Shares with restricted transferability Substitute acquirer Shareholders' meeting Corporate Bodies Management Board General meeting of shareholders Substitute approval

Austrian Supreme Court, Decision 6 Ob 108/21g

In case the general meeting is, according to the articles of association, responsible for the approval of the sale of shares with restricted transferability, the nomination of a replacement acquirer also requires the approval of the general meeting.

In case the transfer of shares in a corporation (GmbH, AG, SE) is subject to the consent of the company, the respective shares are referred to as restricted shares (shares). In the case of an AG, the consent is given by the management board, unless otherwise stipulated in the articles of association.

If consent is refused, it may be substituted by the court at the request of the shareholder wishing to sell. Even if the court replaces the consent, the desired transfer can still not effectively take place if the company notifies the shareholder within one month that it permits the transfer of the share on the same terms to another (substitute) purchaser designated by it.

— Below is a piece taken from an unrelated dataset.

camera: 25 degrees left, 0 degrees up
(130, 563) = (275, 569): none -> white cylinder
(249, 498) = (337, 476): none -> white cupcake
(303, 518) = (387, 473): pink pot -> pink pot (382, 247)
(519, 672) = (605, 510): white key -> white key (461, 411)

In the decision 6 Ob 108/21g, the Supreme Court clarified which corporate body of an AG (stock corporation) has the right to designate such a substitute acquirer when selling shares with restricted transferability.

The decision was based on the following facts and circumstances:

- A share purchase agreement had been concluded between 2 shareholders willing to sell their shares and a potential buyer. The transfer of the shares was – according to the company's articles of association – subject to the approval of the company's general meeting of shareholders and was therefore made conditional in the share purchase agreement on a corresponding approval resolution – or a substitute approval by the court without a timely nomination of a substitute purchaser by the company.

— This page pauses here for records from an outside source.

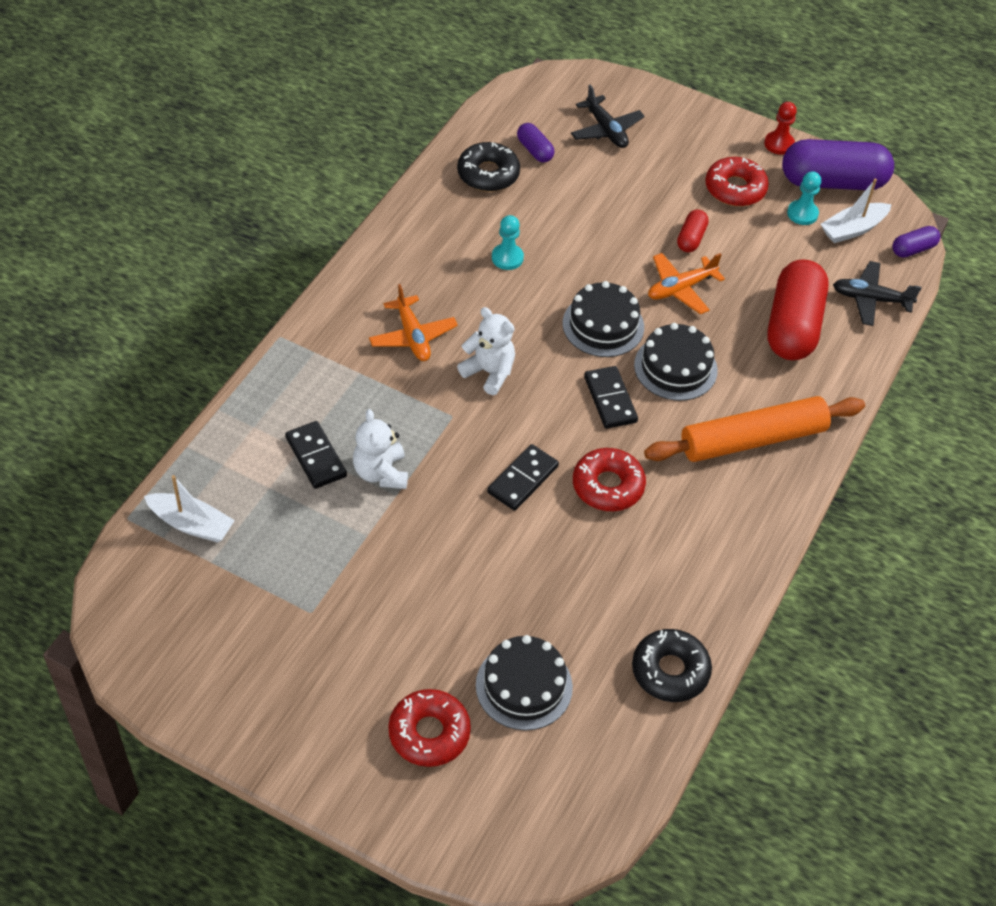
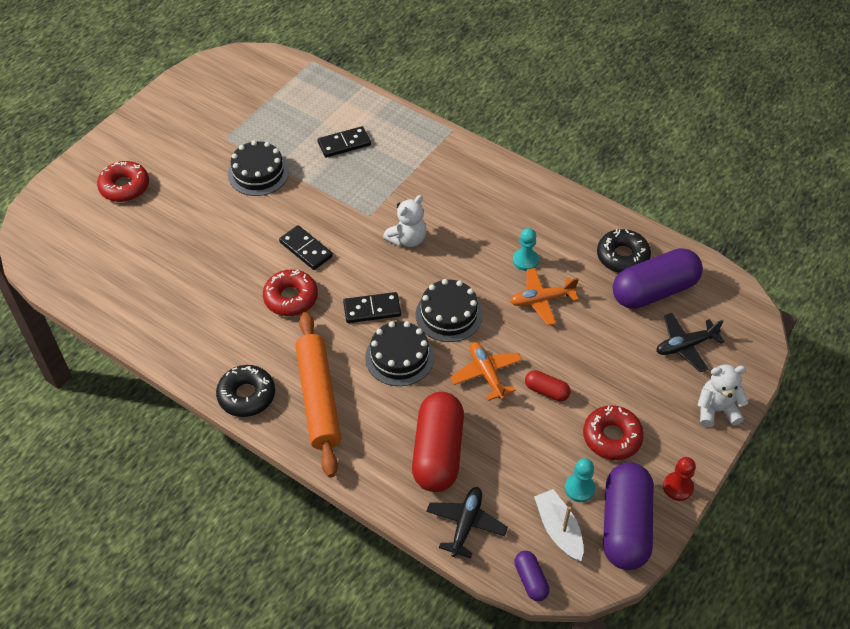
camera: 100 degrees right, 0 degrees up
(191, 524) = (302, 87): white boat -> none
(381, 473) = (325, 175): white teddy bear -> white teddy bear (716, 410)
(412, 336) = (446, 198): orange plane -> orange plane (541, 300)
(524, 686) = (142, 234): black cake -> black cake (258, 173)
(534, 150) = (654, 290): purple capsule -> purple capsule, size x2.16
(670, 671) = (129, 313): black donut -> black donut (246, 395)
(793, 326) = (437, 452): red capsule -> red capsule turned 75 degrees clockwise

- No resolution of approval could be obtained at the company's general meeting. Therefore, the sellers applied for court approval of the transfer, which was ultimately granted.

- The company took the view that the management board, not the general meeting, was responsible for naming the replacement purchaser and informed the sellers of the replacement purchaser elected by the management board.

- The purchaser from the original share purchase agreement sued for the determination of its shareholder status and corresponding entry in the company's share register.

The Supreme Court upheld the action and reasoned as follows:

If the articles of association assign the competence to approve the transfer of restricted shares to the general meeting, then the general meeting also has the competence to nominate a substitute acquirer. The nomination by the management board of the company was therefore legally not effective in the given case. Due to the expiry of the one-month period, it is no longer legally possible to have the nomination made subsequently.

As a result, the buyer designated by the sellers effectively acquired the shares in question.